Okay. Great. Very helpful. And then I know, Rob, you had kind of said, "Hey, it's the deposit growth that really helps to fuel the potential maximization of the loan opportunities and maximizing the team's potential." Are there any new deposit verticals potentially out on the horizon or any new initiatives from a deposit front that you guys would endeavor towards to drive even higher deposit growth, or is it just the continuation of working what you guys have built and maximizing those platforms?

Rob Anderson (CFO)

Yeah. I think it's optimizing what we have. I think we have a lot of talented people on the team that are sophisticated in their area of expertise. We started MD Advantage this past year. I think there's a lot of opportunity there. Our private client group is seeing a lot of activity and continued growth. And I think it's just growing what we have and giving our team the right tools and the products. And I think they're doing a fantastic job in the market. So I think we'll continue to grow our deposit book in line with our loan book. And part of the key will be making sure we get the operating accounts. And we can tweak maybe incentive plans a tad or two on the deposit side, but I don't think we need new verticals or new teams that add to the expense.

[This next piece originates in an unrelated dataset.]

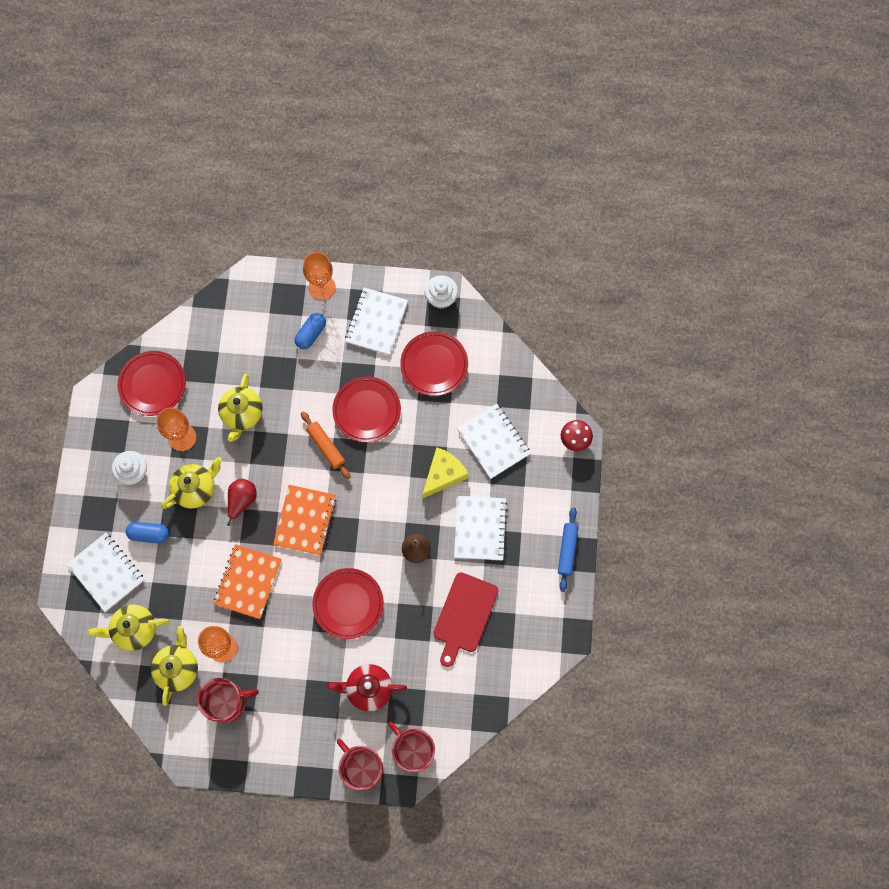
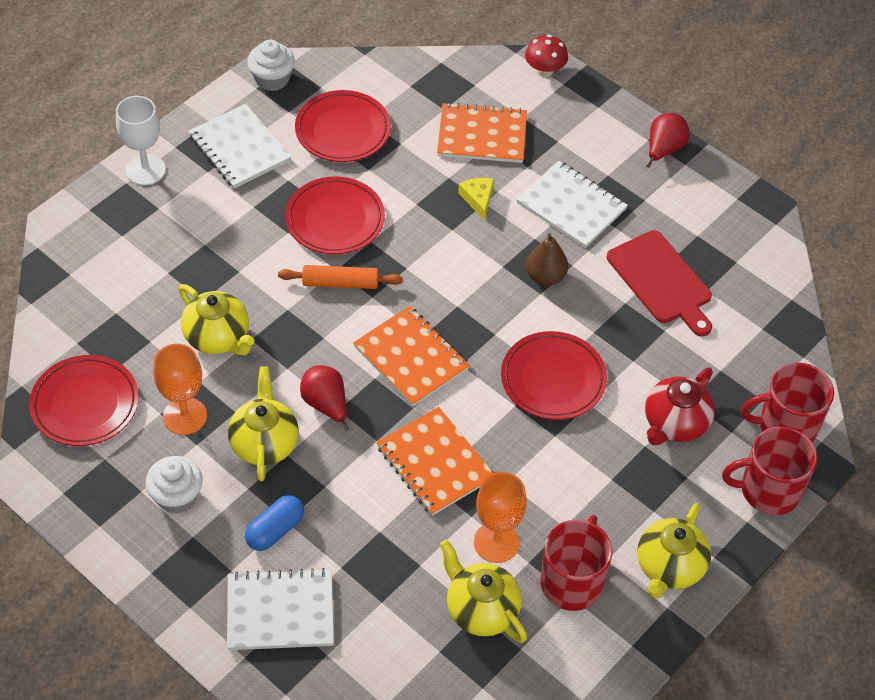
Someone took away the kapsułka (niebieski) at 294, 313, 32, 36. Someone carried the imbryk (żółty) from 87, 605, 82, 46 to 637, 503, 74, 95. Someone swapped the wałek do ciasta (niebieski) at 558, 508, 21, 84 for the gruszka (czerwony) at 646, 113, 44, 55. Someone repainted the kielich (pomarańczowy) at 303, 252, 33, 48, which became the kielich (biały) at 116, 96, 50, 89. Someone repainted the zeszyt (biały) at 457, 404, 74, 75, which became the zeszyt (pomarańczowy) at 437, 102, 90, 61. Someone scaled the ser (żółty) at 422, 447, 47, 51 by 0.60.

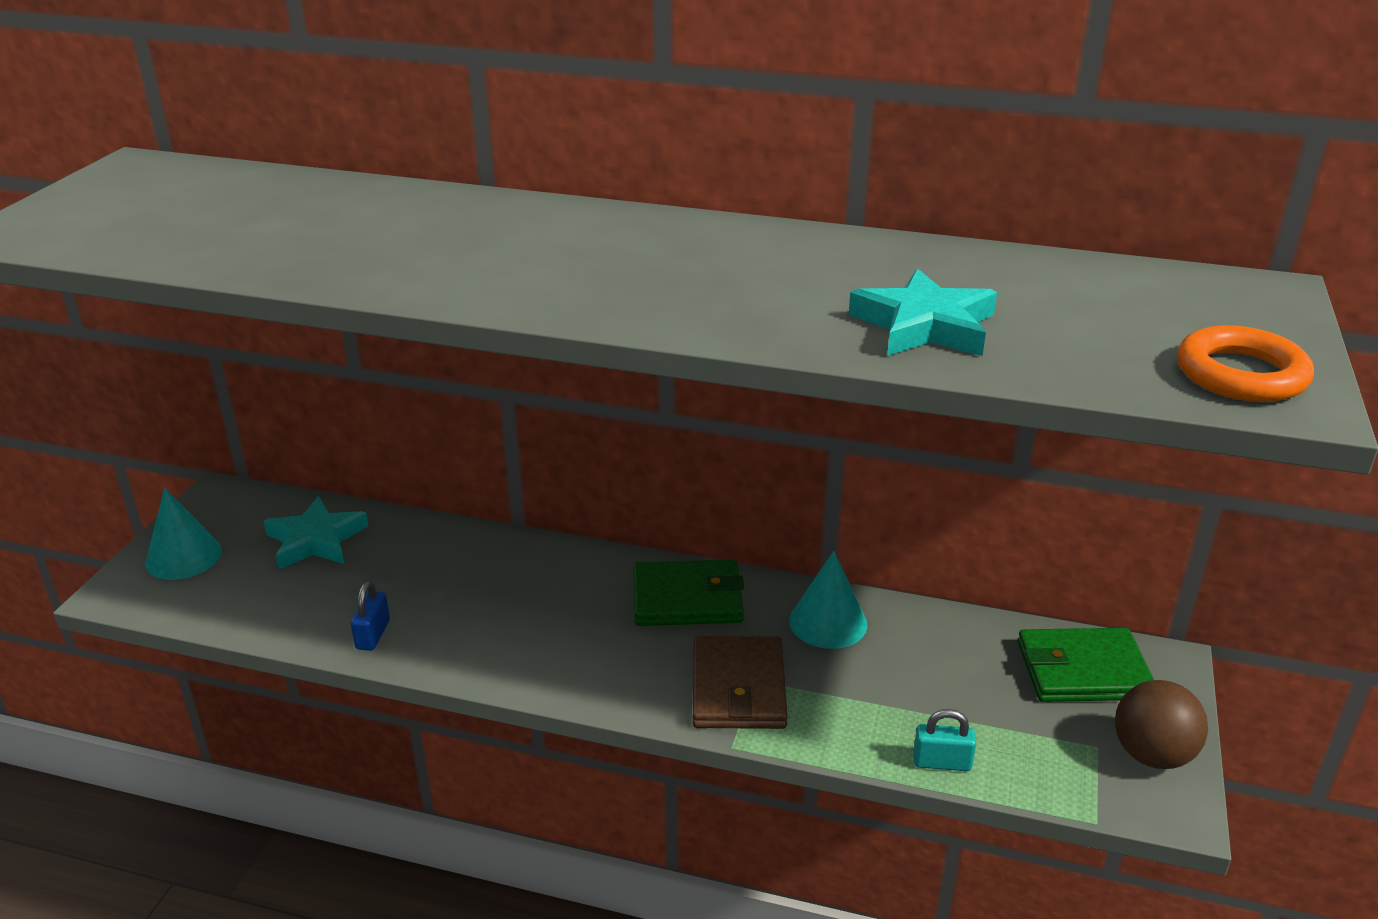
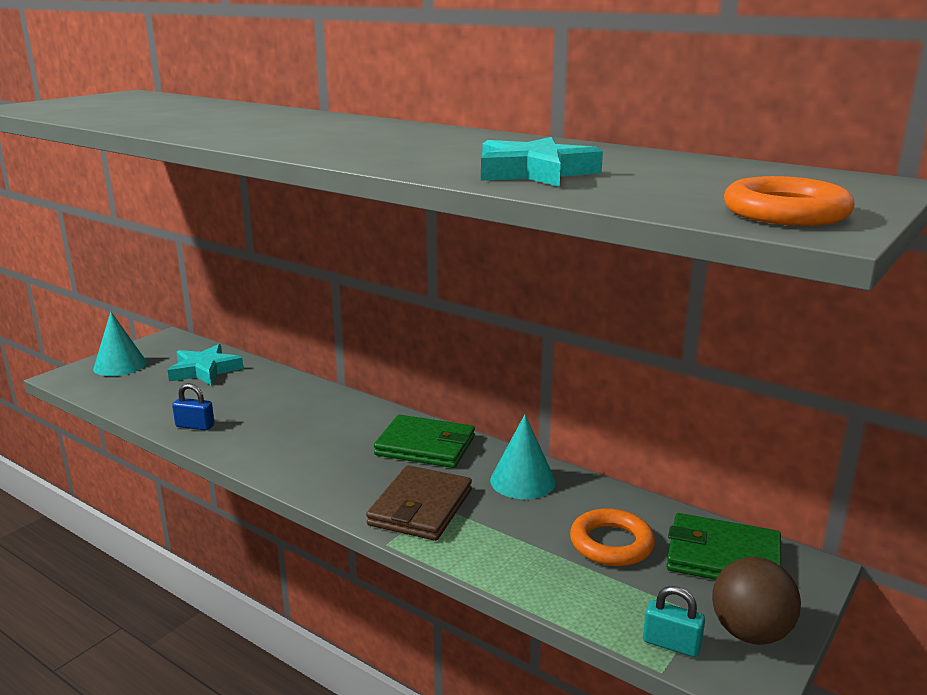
Someone put down the pierścień (pomarańczowy) at 570, 508, 85, 58. Someone carried the kłódka (turkusowy) from 913, 709, 63, 62 to 643, 586, 62, 71. Someone rotated the kłódka (niebieski) at 351, 581, 39, 70 by 75 degrees clockwise.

I think it's working with what we have.

Lou de la Aguilera (Chairman, President, and CEO)

If I can, we chose and developed the association banking, the correspondent banking, the attorney business, and the medical because we believe that they're incredibly scalable in this market, so it's not really about adding new lines. It's about maximizing what we have, and within the strategies, there are opportunities to bring in new teams. We have done that very successfully, and we will continue to look for those opportunities, but I believe that the ones that we've chosen, the ones that we've developed and marketed and trained our people to execute on are very scalable and with a lot of demand.

Stephen Scouten (Managing Director)

Nice. That's great commentary on the scalability. Appreciate that. And then just last thing for me would be loan loss reserve kind of levels. Obviously, you guys have a fantastic credit book, de minimis, non-accruals, but the reserve continues to build as a percentage of loans. As we move forward, if credit holds where it is, could we see those existing dollars of reserve kind of be more flat and just cover the incremental loan growth versus building as a percentage of loans? Or how do you guys think about that loan loss reserve percentage relative to your exemplary credit?

Bill Turner (CCO)

Thank you for the exemplary credit comment. Yeah. It will probably grow in relation to the growth in the portfolio. As the net loans grow, the reserve will take up a basis point or two as we grow. As long as there's no hiccups in credit quality, we should see slow, steady one basis point to two basis point growth or even holding steady each quarter as we go forward.

Rob Anderson (CFO)

I think maybe just adding on to that. I think we were, I don't know, around 119 basis points last quarter. We moved up to 122 basis points. I think part of that is, Bill mentioned the yacht and the vessel that we put a provision on. Other than that, I think the general pool is probably around 119 basis points. That's certainly adequate to benchmark that compared to some of the credit quality. So I don't think it will move materially, maybe in dollars, I think. Bill's mentioning it was certainly with loan growth, but I think we're very adequately reserved.

Stephen Scouten (Managing Director)

Yeah. For sure. Okay. That makes a lot of sense. Thank you, guys, for all the color. Congrats on a great quarter and a great year.

Rob Anderson (CFO)

Thanks, Stephen.

Operator (participant)

This concludes our question-and-answer session. I would like to turn the conference back over to Lou de la Aguilera for any closing remarks.

Lou de la Aguilera (Chairman, President, and CEO)

Okay. Thank you very much for your attendance. On behalf of the U.S. Century Team, I would like to thank you all for your attendance and look forward to meeting again at our next earnings call.

Operator (participant)

The conference is now concluded. Thank you for attending today's presentation. You may now disconnect.